Ucuz ama rahat bir kanepede oturmuş, anın tadını çıkarıyordum. Eşyalar hiçbir zaman önceliğim olmamıştı; lüks ya da gösteriş umurumda değildi.

Yanımda Violet vardı, arkamda ise Kaguya, Violet’in aldığı peluş ayıyı tutarken, poşetleri kanepenin arkasına düzgünce yerleştiriyordu.

Zihnim, ailemle ilgili aldığım kararlara kaydı. Geriye dönüp baktığımda, yaptıklarımın doğru olduğuna inanıyordum. Ailem tuhaftı, evet ama onları seviyordum. Onlara karşı dürüst olmak istiyordum. Yine de, vampirler dünyası sıradan insanların anlayamayacağı kadar karmaşık ve tehlikeliydi.

Bu yüzden Violet’le bir anlaşma yapmıştık: Şimdilik gerçekleri ailemden saklayacaktık. Ama bunun sonsuza kadar böyle gitmeyeceğini biliyordum.

Sırlar eninde sonunda ortaya çıkardı. Çizgi romanlar bile bunu defalarca göstermişti; kahramanlar bir şeyleri gizlediğinde, genellikle sevdiklerini kaybederlerdi.

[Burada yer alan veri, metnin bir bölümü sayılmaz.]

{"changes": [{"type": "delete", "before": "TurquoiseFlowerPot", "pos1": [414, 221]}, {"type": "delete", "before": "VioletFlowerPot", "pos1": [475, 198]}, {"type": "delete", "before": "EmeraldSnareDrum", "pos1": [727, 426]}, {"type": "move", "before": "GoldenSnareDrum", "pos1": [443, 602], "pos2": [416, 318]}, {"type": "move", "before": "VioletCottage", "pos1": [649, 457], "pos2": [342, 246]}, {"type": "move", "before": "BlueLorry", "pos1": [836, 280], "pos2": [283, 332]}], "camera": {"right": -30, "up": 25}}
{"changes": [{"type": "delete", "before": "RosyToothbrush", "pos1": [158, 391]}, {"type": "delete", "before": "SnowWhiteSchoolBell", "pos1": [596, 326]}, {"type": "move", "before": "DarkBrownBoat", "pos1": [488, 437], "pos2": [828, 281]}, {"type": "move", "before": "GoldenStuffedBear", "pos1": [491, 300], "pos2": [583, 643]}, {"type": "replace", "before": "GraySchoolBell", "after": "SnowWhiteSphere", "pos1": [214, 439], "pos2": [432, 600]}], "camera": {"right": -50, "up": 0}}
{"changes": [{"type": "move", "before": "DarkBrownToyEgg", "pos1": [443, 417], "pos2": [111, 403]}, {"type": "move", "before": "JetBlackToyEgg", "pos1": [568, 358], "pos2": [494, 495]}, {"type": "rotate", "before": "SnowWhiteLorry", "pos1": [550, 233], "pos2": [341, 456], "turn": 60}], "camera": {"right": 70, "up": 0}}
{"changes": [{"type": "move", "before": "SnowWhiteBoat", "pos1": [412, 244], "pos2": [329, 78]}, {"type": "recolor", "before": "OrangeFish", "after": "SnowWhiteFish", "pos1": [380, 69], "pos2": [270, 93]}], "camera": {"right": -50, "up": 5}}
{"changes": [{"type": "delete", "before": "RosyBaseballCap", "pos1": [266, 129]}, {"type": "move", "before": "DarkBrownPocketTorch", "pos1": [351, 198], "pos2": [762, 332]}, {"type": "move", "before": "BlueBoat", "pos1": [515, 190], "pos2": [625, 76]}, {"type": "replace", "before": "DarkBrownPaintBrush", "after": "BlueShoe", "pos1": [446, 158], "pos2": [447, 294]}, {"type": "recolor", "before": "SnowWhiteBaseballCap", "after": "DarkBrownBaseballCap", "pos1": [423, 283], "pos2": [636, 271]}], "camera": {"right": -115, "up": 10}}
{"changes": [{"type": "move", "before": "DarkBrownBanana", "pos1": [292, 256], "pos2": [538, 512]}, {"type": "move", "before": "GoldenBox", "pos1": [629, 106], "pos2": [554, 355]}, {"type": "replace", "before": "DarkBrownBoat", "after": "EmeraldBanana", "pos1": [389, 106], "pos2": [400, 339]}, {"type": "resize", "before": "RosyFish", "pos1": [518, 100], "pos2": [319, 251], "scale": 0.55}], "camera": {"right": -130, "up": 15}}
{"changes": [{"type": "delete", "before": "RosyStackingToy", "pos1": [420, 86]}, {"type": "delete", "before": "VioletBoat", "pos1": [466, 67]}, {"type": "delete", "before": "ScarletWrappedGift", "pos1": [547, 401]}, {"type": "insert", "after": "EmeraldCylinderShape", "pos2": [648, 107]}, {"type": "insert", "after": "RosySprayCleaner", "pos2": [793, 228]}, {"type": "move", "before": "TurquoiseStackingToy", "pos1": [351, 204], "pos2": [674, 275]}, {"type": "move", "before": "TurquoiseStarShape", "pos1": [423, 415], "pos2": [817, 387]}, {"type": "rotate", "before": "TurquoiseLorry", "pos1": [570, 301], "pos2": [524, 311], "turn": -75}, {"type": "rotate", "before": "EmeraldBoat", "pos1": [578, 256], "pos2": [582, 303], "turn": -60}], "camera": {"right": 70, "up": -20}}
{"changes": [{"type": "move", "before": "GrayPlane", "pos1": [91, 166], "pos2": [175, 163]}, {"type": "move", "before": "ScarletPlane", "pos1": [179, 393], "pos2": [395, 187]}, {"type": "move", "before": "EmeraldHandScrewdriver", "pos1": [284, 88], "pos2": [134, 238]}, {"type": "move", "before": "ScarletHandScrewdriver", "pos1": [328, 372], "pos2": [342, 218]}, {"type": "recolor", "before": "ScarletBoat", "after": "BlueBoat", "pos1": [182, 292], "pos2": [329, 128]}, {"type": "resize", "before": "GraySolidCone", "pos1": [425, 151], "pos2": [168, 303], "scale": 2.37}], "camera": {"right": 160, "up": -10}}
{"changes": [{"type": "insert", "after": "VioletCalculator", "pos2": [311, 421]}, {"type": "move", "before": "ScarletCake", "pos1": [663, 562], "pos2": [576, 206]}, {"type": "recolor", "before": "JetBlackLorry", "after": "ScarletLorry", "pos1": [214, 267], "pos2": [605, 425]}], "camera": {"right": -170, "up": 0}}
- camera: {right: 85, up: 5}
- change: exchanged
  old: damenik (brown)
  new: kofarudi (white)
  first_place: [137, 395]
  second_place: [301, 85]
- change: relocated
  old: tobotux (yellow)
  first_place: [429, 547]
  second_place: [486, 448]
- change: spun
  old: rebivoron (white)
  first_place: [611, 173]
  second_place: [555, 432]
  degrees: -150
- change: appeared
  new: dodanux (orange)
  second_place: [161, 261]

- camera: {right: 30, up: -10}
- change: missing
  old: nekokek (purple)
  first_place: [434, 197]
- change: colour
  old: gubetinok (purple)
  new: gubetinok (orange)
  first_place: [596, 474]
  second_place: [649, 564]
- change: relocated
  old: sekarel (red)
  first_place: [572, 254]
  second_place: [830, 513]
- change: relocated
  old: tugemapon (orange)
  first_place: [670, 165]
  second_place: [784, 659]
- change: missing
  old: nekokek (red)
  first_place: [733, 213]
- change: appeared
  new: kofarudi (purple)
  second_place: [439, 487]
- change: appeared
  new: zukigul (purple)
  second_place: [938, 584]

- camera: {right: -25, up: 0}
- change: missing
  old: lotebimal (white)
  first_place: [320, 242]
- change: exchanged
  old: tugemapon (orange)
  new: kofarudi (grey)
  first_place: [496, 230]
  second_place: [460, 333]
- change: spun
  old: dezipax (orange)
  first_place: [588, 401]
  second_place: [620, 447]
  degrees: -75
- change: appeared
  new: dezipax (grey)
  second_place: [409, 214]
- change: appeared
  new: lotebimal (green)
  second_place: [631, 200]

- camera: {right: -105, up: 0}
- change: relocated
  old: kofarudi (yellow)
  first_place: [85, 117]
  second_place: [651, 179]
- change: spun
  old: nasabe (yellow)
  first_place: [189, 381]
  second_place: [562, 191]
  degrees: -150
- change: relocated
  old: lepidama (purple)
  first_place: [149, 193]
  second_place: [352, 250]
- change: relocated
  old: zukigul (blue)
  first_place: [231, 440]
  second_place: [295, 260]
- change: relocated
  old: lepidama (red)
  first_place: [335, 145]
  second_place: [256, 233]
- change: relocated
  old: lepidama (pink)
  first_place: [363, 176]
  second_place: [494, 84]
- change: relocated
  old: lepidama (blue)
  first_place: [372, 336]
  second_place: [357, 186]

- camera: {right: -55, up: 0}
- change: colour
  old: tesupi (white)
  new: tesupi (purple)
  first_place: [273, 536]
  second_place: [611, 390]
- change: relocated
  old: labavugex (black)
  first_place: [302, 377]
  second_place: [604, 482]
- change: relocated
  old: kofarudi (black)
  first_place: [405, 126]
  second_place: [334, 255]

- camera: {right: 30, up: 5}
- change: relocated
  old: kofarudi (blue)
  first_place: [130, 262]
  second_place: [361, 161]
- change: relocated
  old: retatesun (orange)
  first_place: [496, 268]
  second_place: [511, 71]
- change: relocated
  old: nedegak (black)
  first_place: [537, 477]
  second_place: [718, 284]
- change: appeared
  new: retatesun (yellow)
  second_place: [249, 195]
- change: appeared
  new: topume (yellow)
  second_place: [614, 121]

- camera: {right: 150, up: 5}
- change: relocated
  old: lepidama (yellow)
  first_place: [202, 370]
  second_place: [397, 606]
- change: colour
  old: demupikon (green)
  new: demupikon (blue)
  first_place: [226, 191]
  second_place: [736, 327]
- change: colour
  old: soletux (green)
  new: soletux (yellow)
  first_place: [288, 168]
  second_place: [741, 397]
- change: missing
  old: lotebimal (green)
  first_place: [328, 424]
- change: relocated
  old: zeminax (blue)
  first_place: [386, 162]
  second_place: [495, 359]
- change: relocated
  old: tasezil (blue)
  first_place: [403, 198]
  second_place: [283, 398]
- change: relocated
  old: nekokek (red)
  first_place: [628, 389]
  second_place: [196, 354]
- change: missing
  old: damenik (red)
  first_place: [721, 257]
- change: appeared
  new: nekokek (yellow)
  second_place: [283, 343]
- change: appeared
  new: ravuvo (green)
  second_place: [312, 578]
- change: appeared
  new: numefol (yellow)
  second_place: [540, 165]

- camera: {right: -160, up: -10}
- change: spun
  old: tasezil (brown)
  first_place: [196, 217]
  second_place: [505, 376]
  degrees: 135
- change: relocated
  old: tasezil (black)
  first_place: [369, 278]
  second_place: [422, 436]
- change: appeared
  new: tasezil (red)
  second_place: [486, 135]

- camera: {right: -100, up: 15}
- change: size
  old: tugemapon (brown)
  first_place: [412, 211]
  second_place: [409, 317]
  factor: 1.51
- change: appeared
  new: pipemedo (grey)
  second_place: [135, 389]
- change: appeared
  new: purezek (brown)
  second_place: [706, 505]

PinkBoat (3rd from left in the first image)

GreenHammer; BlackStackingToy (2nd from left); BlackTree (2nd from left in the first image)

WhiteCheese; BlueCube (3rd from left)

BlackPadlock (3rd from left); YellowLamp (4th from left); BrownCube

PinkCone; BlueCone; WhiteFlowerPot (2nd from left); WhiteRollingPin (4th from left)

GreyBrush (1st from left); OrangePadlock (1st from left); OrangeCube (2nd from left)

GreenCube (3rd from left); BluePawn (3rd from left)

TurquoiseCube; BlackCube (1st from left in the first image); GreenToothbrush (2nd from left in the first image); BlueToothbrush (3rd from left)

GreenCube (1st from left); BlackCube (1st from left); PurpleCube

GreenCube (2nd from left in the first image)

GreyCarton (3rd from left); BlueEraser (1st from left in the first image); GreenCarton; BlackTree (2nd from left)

Bu dünyayı tam anlamıyla öğrenmeden aileme anlatamazdım. Yeterince bilgi sahibi olduğumda onlara her şeyi açıklayacaktım. Ve o gün geldiğinde, onlara benzersiz bir hediye sunacaktım:

Ölümsüzlük…

Kim böyle bir güce hayır diyebilirdi ki? Anne ve babamın da bunu isteyeceğini düşünüyordum.

Ayrıca sonsuz bir yaşamı yalnız geçirmek istemiyordum. Bir eşim olacaktı elbette ama annem olmadan hayatın tadını çıkarabileceğimi sanmıyordum. Babamı da özlerdim, özellikle birlikte film izlediğimiz filmleri...

Yine de bunları düşünmek için erkendi.

“Yani Violet'le yıllarca konuştunuz ve daha yeni mi buluştunuz?” diye sordu annem Anna, şaşkın bir ifadeyle.

“Hayır. Biz karı kocayız.” dedi Violet, yüzünde asil bir gülümsemeyle.

Babamın kaşları kalktı, “Sevgililik aşamasını atlayıp direkt evliliğe mi geçtiniz? Emin misin oğlum?” dedi.

Babamın asıl düşündüğü şeyi biliyordum: Daha çok gençsin! Önünde daha ne kadar fırsat var biliyor musun? Bu zevkten mahrum kalmak istediğine emin misin? Evlilik iyi bir şey değil biliyorsun!!

Yüzünden eksik olmayan gülümsemeyle, bu sözleri sadece laf olsun diye söylediğini biliyordum.

“Evet, yaklaşık üç yıldır internet üzerinden görüşüyorduk. İlk buluşmamızda birbirimize âşık olduk. İlk görüşte aşk diyebilirim… Onunla sonsuza kadar birlikte olmak istediğimden eminim.” dedim, Violet’le uydurduğumuz hikâyeye sadık kalarak.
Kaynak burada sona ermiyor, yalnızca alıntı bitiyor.